2012/08/20
文学部文化財学科の「美術史実習」では、近隣の寺社や博物館・美術館を回っています。今年度前期は、日本美術を中心に実施しました。
5月12日には、京都の蓮華王院三十三間堂と、細見美術館で開催中の展覧会『酒井抱一と江戸琳派の全貌』展を見学しました。
蓮華王院三十三間堂には、約千体の千手観音像と二十八部衆像が安置されています。大変な数の仏像に圧倒された受講生も多かったようです。

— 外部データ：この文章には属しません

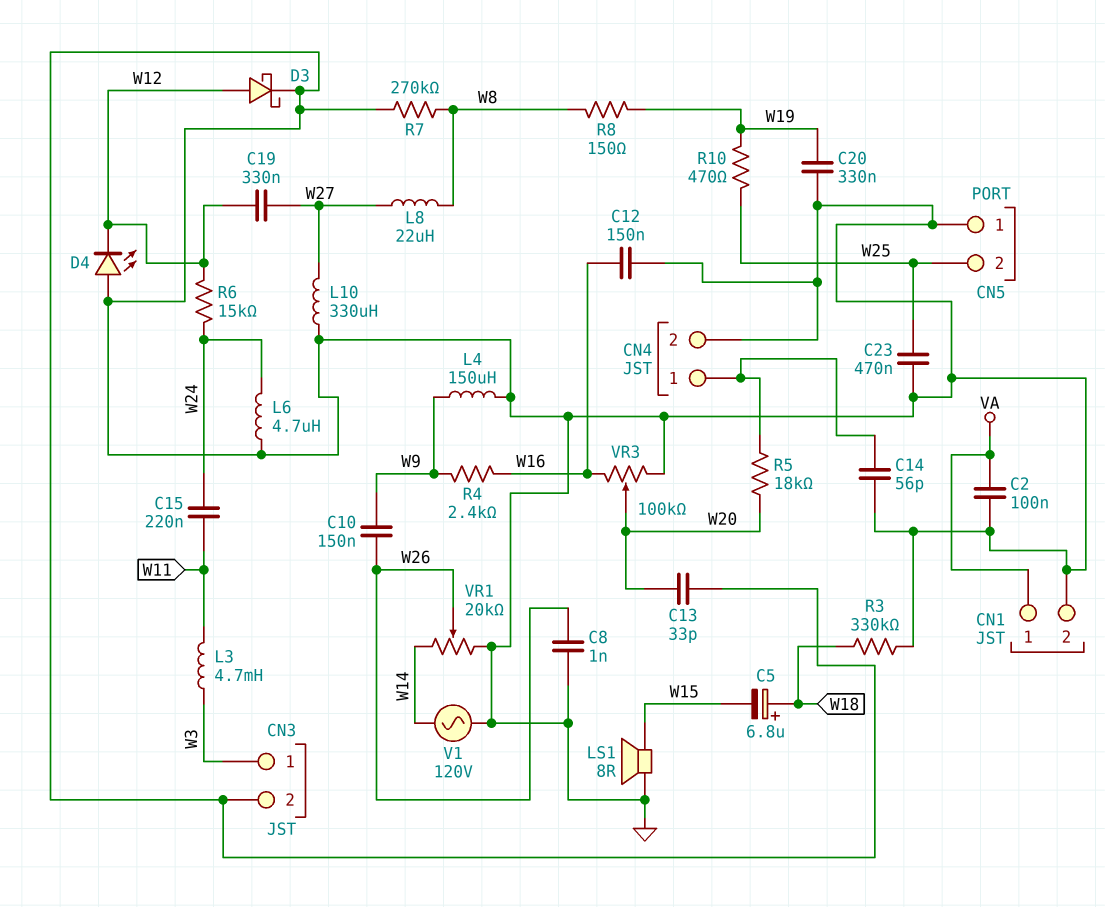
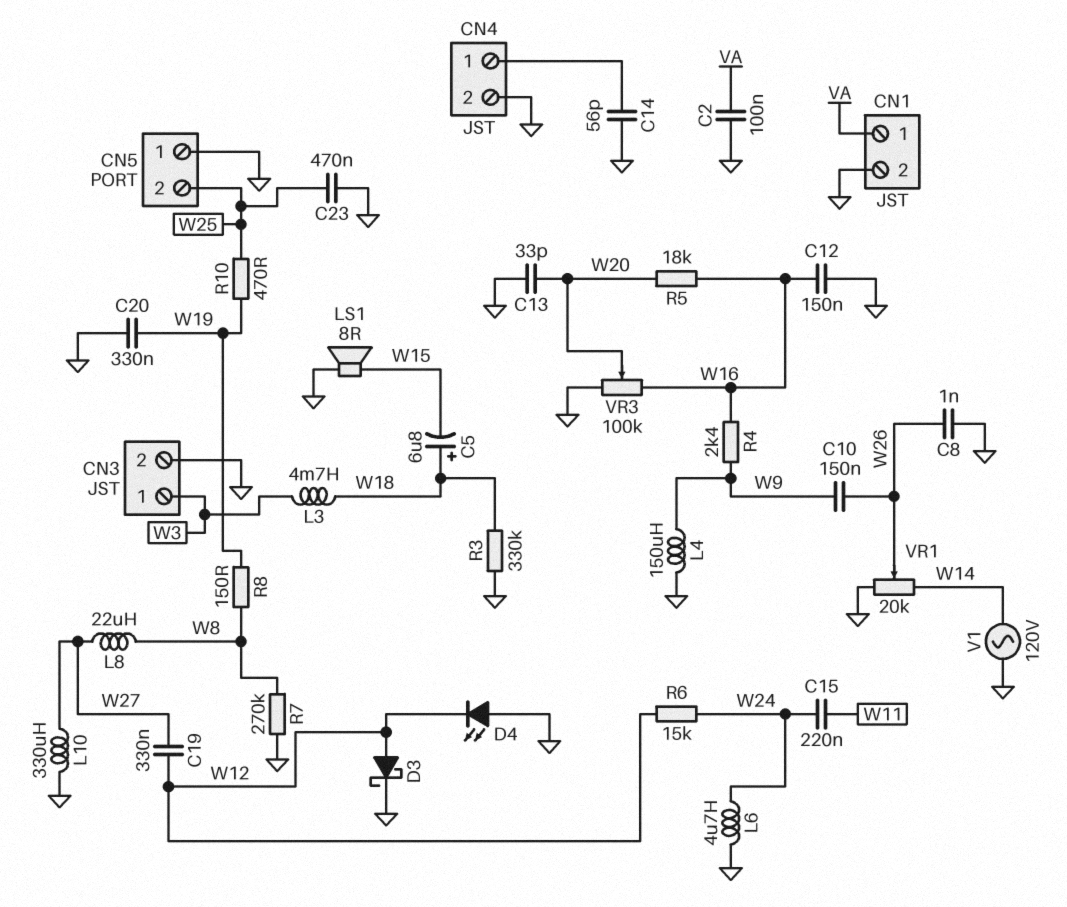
L3: 4.7mH (W3, W11) -> 4.7mH (W3, W18)
R5: 18k (CN4/1, W20) -> 18k (W16, W20)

また、細見美術館では、江戸時代後期の酒井抱一の作品を集中的に見学することができました。細かな筆遣いに、みな見入っていました。
6月2日には、奈良国立博物館と興福寺を見学しました。
奈良国立博物館では、「なら仏像館」を見学しました。インド、中国から日本の中世・近世までの幅広い仏像を見学することができました。学芸員の先生の説明を聞いたあと、事前に調べてきたことを仏像を前にして発表し、全員でその内容を検討しました。
興福寺では、国宝館にて、主に奈良時代と鎌倉時代の仏像に集中して見学しました。奈良時代の代表的な作品である八部衆像・十大弟子像の個々の表情などを熱心に観察する受講生の姿もありました。
また、6月30日、7月7日、7月8日には、和泉市教育委員会との共同調査として、日蓮宗寺院の妙泉寺様で仏像調査を行いました。
これまでの見学や、学内での予行練習を踏まえ、仏像の大きさを測ったり、状態を記録したり、写真を撮影したり、あるいは像にたまったホコリを除いたりと、暑い中、大汗をかきながらの調査になりました。
調査の緊張のなかで、仏像がこれまで守り伝えられてきたことの意味をそれぞれが感じ取ったようです。